About Me

Saturday, January 9, 2016

Teaching Matters

Since becoming a mom, life has been different. My sweet girl turned 1 on Sunday and it has been an amazing year. I was lucky enough to be able to take time off and be with her. Going back to school in August was challenging in a way that I wasn't prepared for. It is hard being a working mom. (It is hard being a stay at home mom too) Teaching has always been something I've poured myself into. So finding the balance between being a mom, wife, teacher, friend, and blogger has been hard. I've missed blogging. I've missed reflecting on my teaching and my life through this medium. I'm hoping now that I have a semester under my belt, I can do more. It helps that my girl is sleeping a little better finally. Energy was definitely not high on my list this past semester.
This semester was difficult for other reasons too.  My husband told me one day that maybe I needed to find another job because I was complaining so much. When I stopped and thought about it, I was sad that they view I was giving my husband was I didn't like my job. Because I truly have a great class. The kids have made huge progress in the time we've been together. But the other stuff of teaching has clouded my view. Things that I have no control over like county and state mandates. Other people's negativity. Public perception of our school.

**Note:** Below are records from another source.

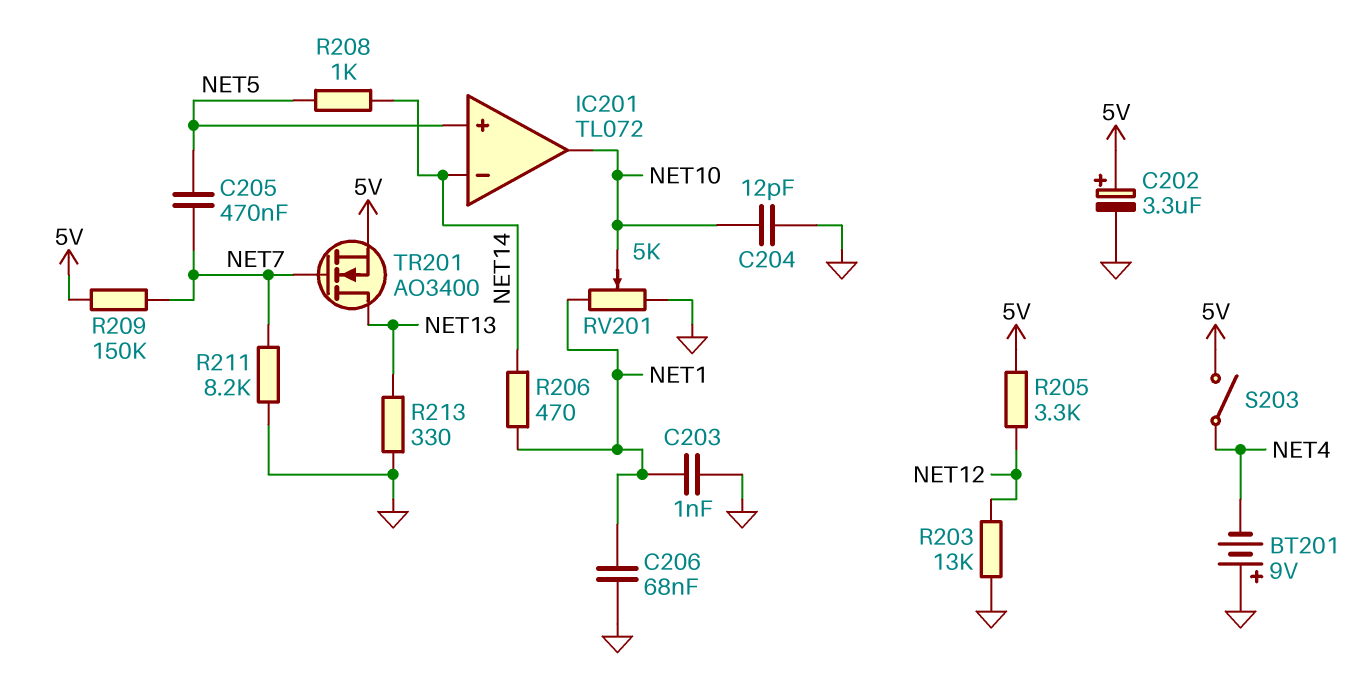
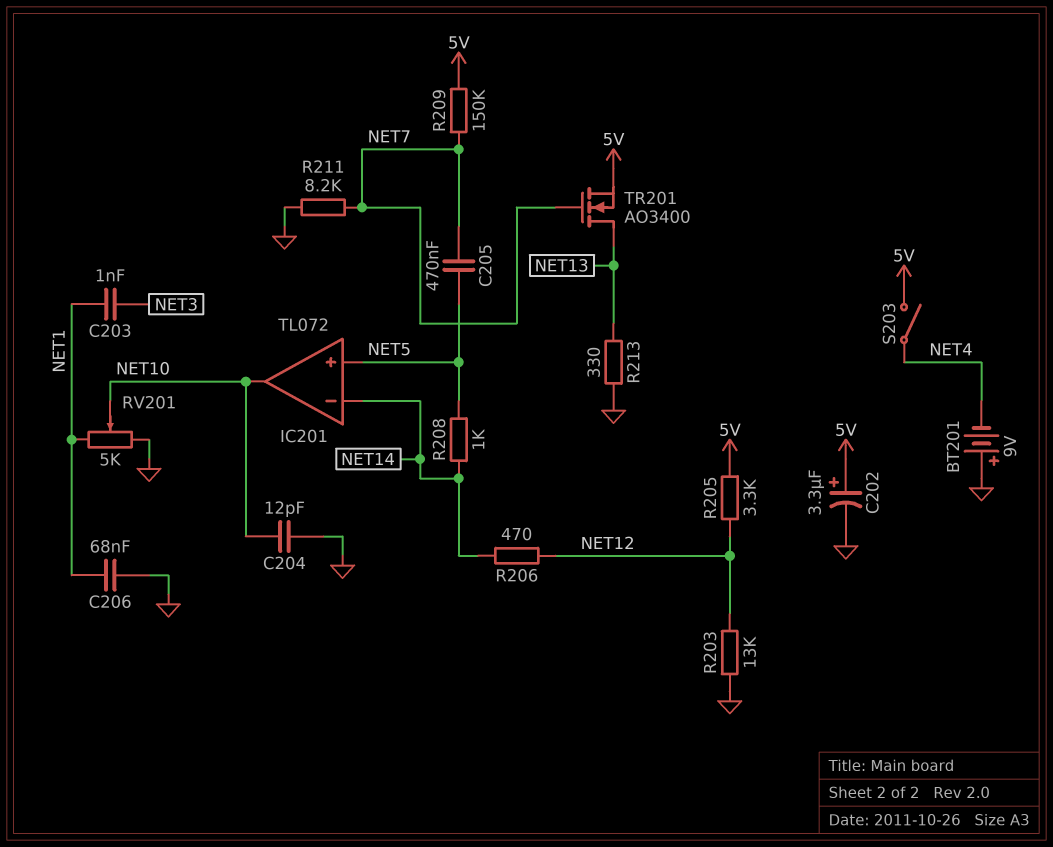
C203: 1nF (GND, NET1) -> 1nF (NET1, NET3)
R206: 470 (NET1, NET14) -> 470 (NET12, NET14)

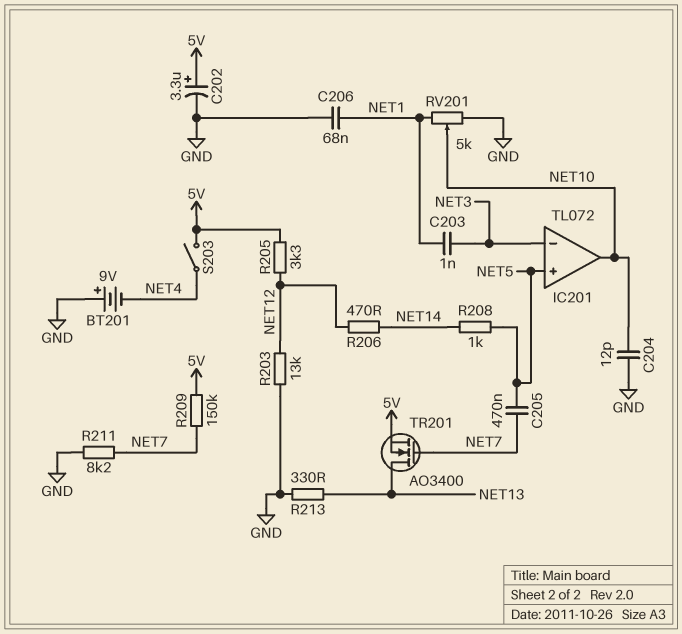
IC201 pin in-: NET14 -> NET3

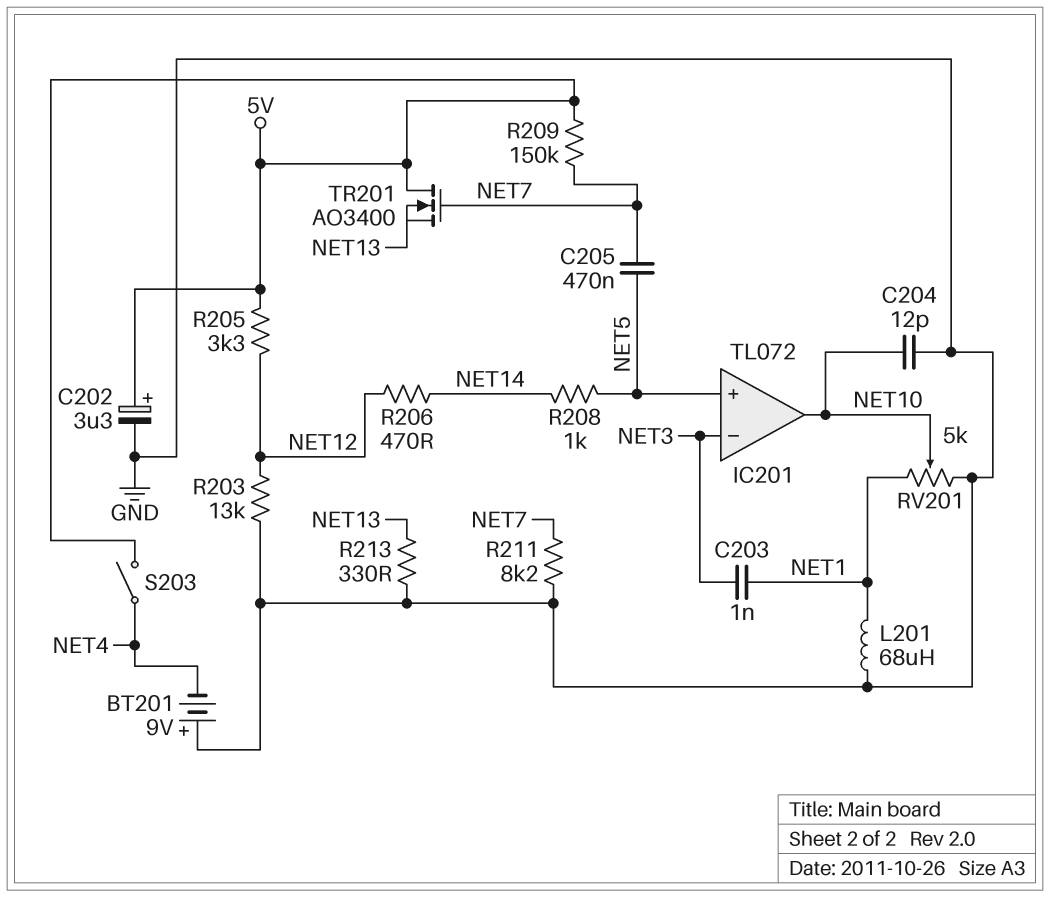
C206: 68nF (GND, NET1) -> none
L201: none -> 68uH (GND, NET1)
TR201: NMOS AO3400 (G NET7, D NET13, S 5V) -> NMOS AO3400 (G NET7, D 5V, S NET13)

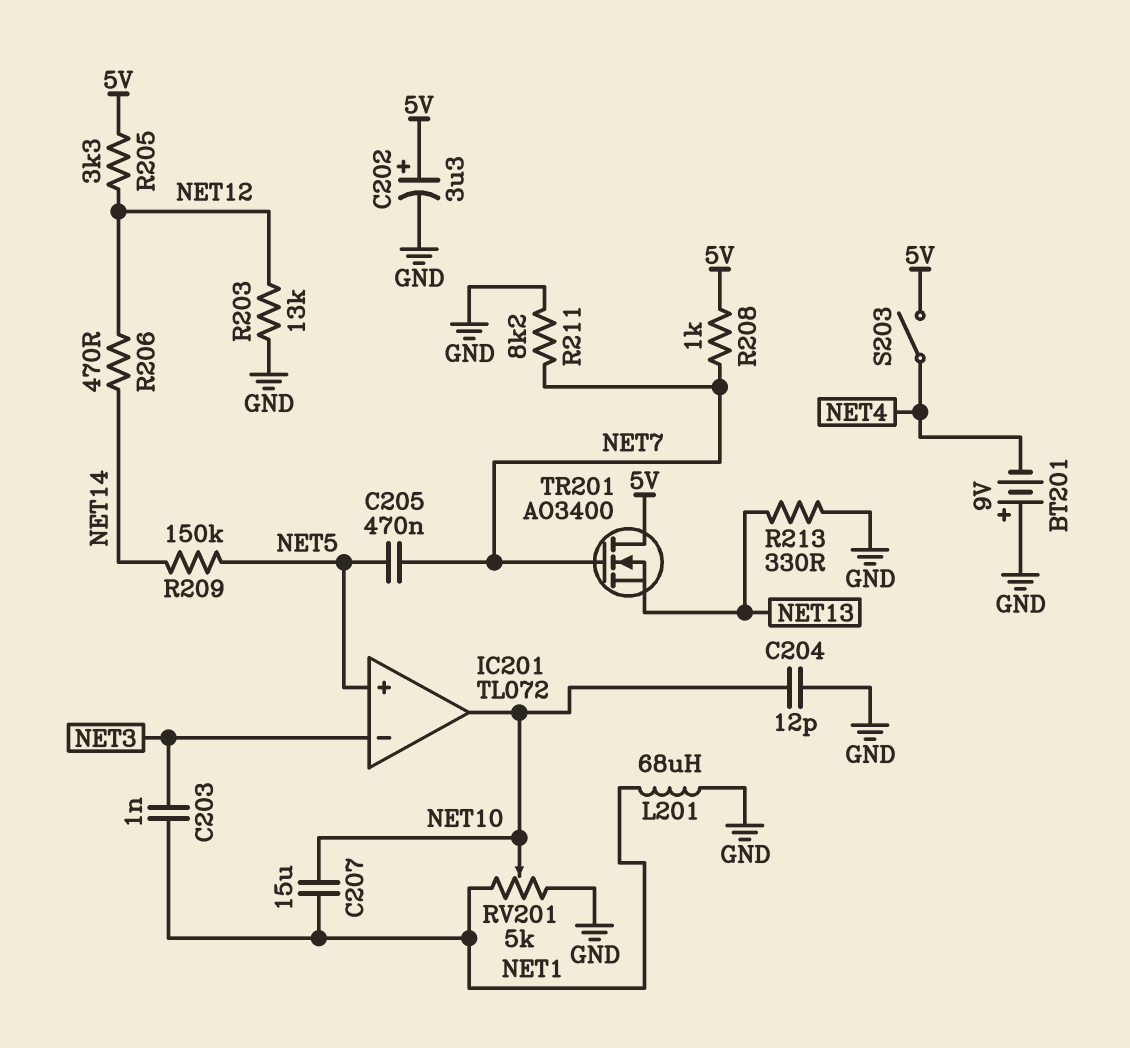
C207: none -> 15uF (NET1, NET10)
R208: 1k (NET5, NET14) -> 1k (5V, NET7)
R209: 150k (5V, NET7) -> 150k (NET5, NET14)

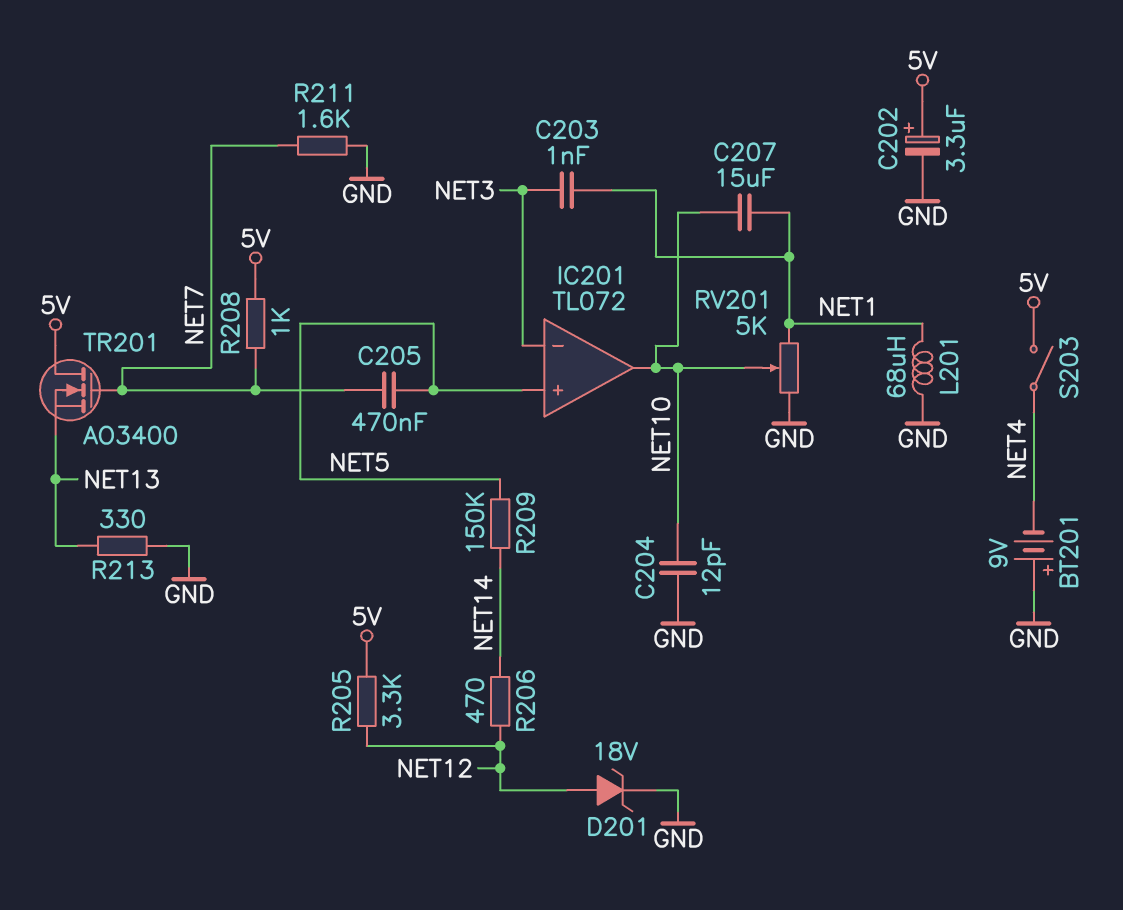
D201: none -> zener 18V (A NET12, K GND)
R203: 13k (GND, NET12) -> none
R211: 8.2k (GND, NET7) -> 1.6k (GND, NET7)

After this conversation with my husband, I tried to refocus on what is important.
But by December my energy was really depleted. Any positive thoughts I had were gone. My sleep was minimal and that makes a huge difference on your outlook. I was feeling very under appreciated and over looked at my school. Basically, I was in desperate need of Christmas break. Over the break, I started to think maybe I wasn't in the right place. Maybe God didn't really want me to be a teacher and to leave my sweet girl everyday. I'm trying to be real and this is what was really going on in my head. I was starting to dread the return to school.
Back in July, I started a new Bible Study app called First 5. It is through Proverbs 31 ministries. The premise is everyday you wake up and give God the first 5 minutes of your day. They started with the book of John and since then we've studied Genesis and Matthew. This past week we started Exodus. While on maternity leave and struggling through being a first time mom, I really came to treasure my bible study time. When school started, I needed this time even more. I need to spend some time with the Lord everyday to get focused for the day. This week, the topics of study were so timely for me. They were about having confidence in who God says he is rather than who we think we are (Exodus 3) and about the doubts we have about the tasks God has given us (Exodus 5).
I felt like God was talking directly to me. I was doubting that I was where I was suppose to be. I was doubting that I was a good teacher or a good mom. But this helped me to realize that God has given me what I need. I only need the confidence that he is who he says he is and he will e
 Then yesterday morning God gave me further confirmation that I was where he wanted me to be. My assistant principal told me that one of my students had told him a couple of times that when he came into class after the break that I told him I missed him and hugged him and it meant a lot to him. This student worried me all over the break. I was afraid he wouldn't be back when school started again. He's homeless and his life is so unstable. But it mattered to him that I said I missed him. It mattered to him that I gave him a hug. It mattered to him that his friends all said Good morning to him in morning meeting and were happy to see him. It matters what I do everyday. I need to keep my focus on the kids not the mandates or the testing. But the kids.
Teaching matters. It matters to the kids that they get a smile and hug. It matters that the kids know someone cares about them and misses them when they are gone. As we start a new semester, remember that what you do everyday matters to the kids we serve. When you've had a rough day of dealing with the negative of teaching, remember the kids you serve need you. Other teachers need you.



1 comment:

  1. This post speaks volumes to me! I have been having the same feelings this past fall semester and really have been praying to find a reason to feel differently. Life is so much easier when I am not in the stress that comes with this job. I have been teaching for 33 years and many days wonder why I stay. After reading this I have hope that I can make it the remainder of the year, thanks for your true thoughts and sharing them here. Thanks!